Every year, the American Youth Foundation puts a call out for volunteers to ready its sites for the summer. The turnout, staff will tell you, is nothing short of inspiring.
Nearly 100 people dedicated an entire weekend earlier this year to clean out, fix up, and prepare both Merrowvista and Miniwanca for the foundation’s summer programs. They worked on raised beds for gardens, fixed cabin windows and doors, inspected canoes, and moved mattresses — just a few tasks on long to-do lists.
Director of Development Jessa Glick said these efforts are just one of several vital volunteer opportunities throughout the year that support the AYF mission.
“Part of serving humbly is supporting and ensuring the growth of these spaces, but also maintaining these spectacular facilities that cost a lot of money to run,” Glick said. “And so, to keep camps accessible to kids, we rely on volunteers as well as donors.”
Michael Harter, Miniwanca Director of Conference, Community, and School Programs, said volunteers invigorate the full-time staff.

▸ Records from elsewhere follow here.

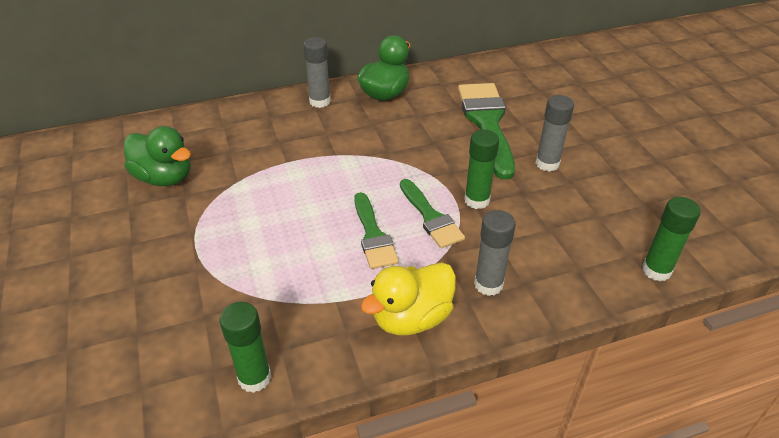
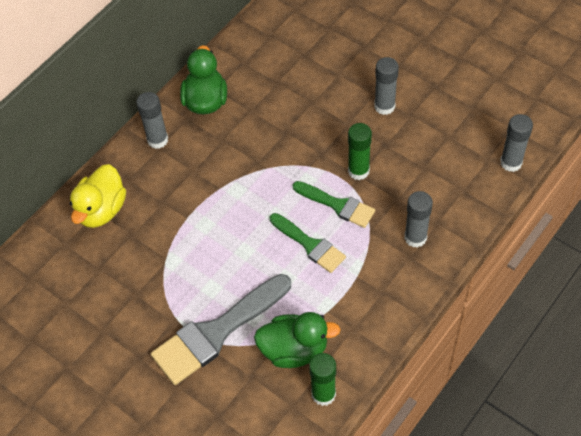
camera: 30 degrees left, 15 degrees up
(164, 177) = (104, 289): green duck -> green duck (294, 350)
(215, 260) = (217, 332): none -> grey brush
(411, 318) = (386, 293): yellow duck -> yellow duck (102, 210)
(487, 123) = (312, 89): green brush -> none
(656, 270) = (511, 162): green glue stick -> grey glue stick

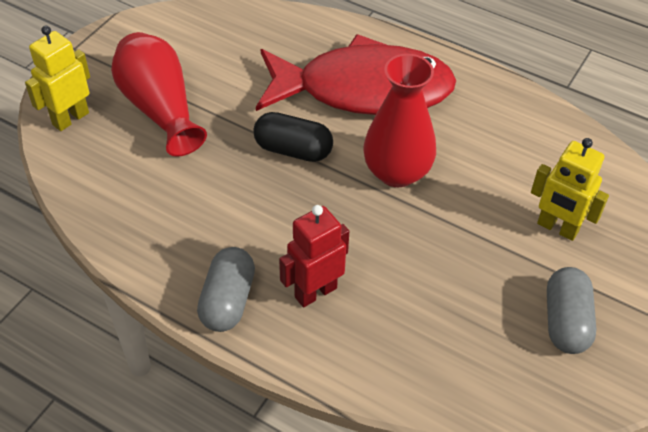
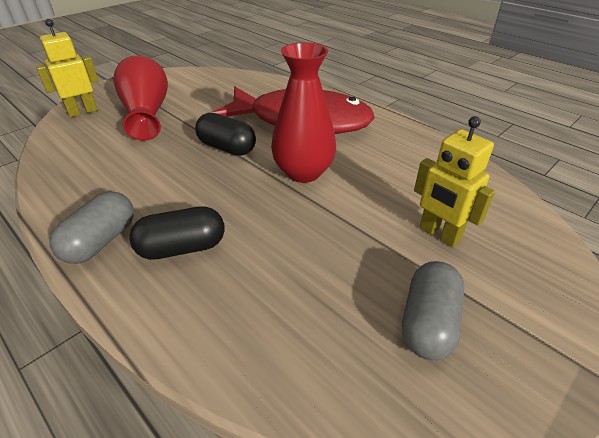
camera: 15 degrees right, 10 degrees down
(315, 292) = (182, 248): red robot -> black capsule

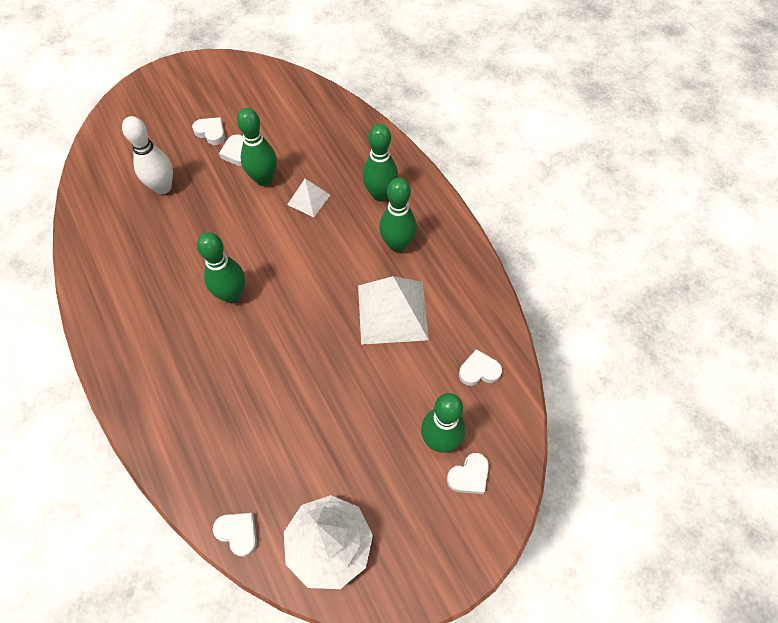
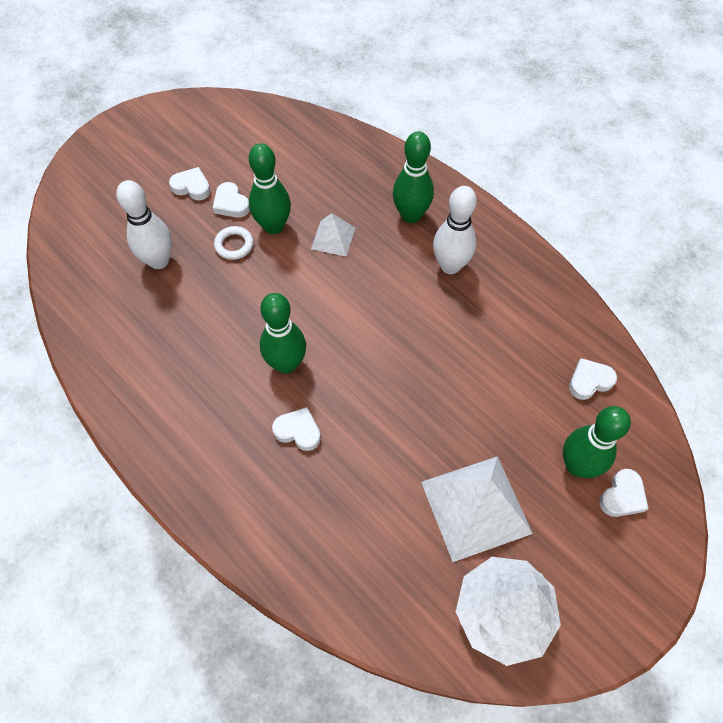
camera: 15 degrees left, 0 degrees up
(227, 188) = (234, 245): none -> white ring
(238, 533) = (396, 629): white heart -> white heart (298, 431)
(392, 312) = (473, 340): white pyramid -> white pyramid (475, 507)
(397, 244) = (450, 266): green bowling pin -> white bowling pin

“It is hard to explain the boost Volunteer Weekend gives the full-time staff after a long winter, as well as the seasonal staff who experience the results of that work as they get ready to embark on spring community and school programs,” Harter said.

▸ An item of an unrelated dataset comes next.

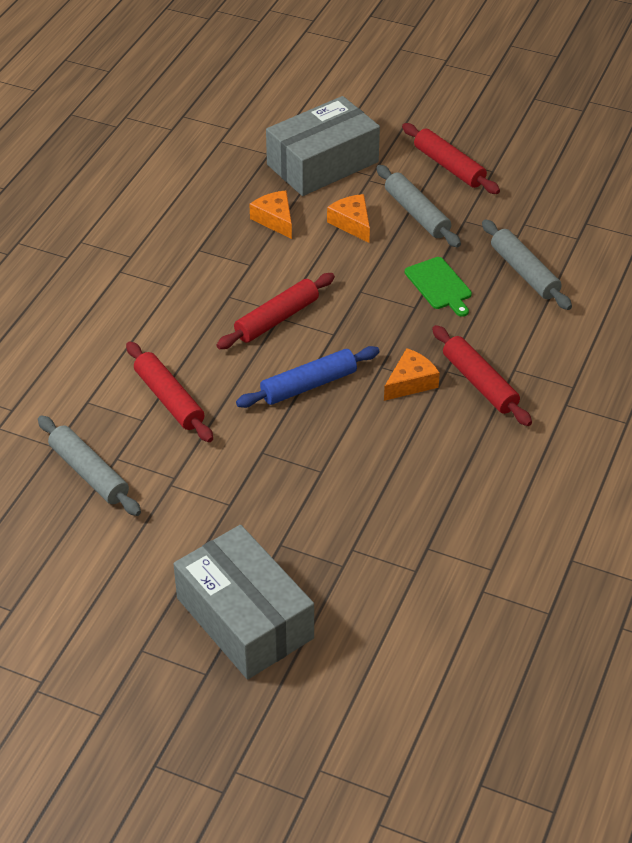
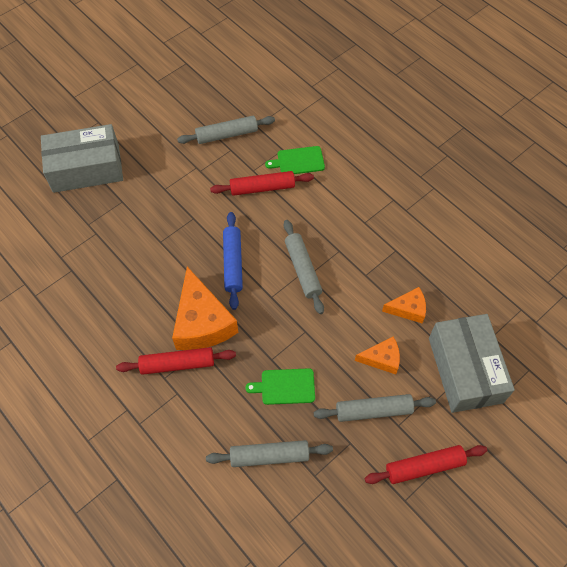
camera: 115 degrees right, 15 degrees up
(101, 378) = (298, 161): none -> green cutting board
(277, 319) = (302, 269): red rolling pin -> grey rolling pin
(410, 382) = (202, 322): orange cheese -> orange cheese, size x1.88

As a foundation, Glick said the AYF offsets at least 30% of the true cost of camp for every participant when it sets tuition rates each year. Volunteers are just one of the many ways the AYF relies on its community to support these discounted programs.
“We are relying on the community that came before to help the present community have those same experiences,” Glick said.
The AYF offers a variety of ways for people to roll up their sleeves and get involved each year, including chaperoning camp buses from St. Louis to Michigan, helping with the Donald Danforth Jr. Memorial Golf Tournament, hosting fundraisers, putting on community events, and staffing the National Leadership Conference.
Almost all AYF volunteers return for more than one year of service, and they are often former campers or families of current campers. When volunteers give their time, treasures, and talents to the AYF, Glick said they often experience what she calls a “giver’s glow,” when they feel valued and accomplished.
“They get to re-experience the feelings of growth and self-discovery they had when they were participants or when they saw their family members participate,” she said.
Glick said volunteering for the AYF becomes a way of life for many who recognize the programs’ impact in their own lives. “It’s a way of discovering how to get outside yourself and make meaningful connections with others, in service to others,” she said.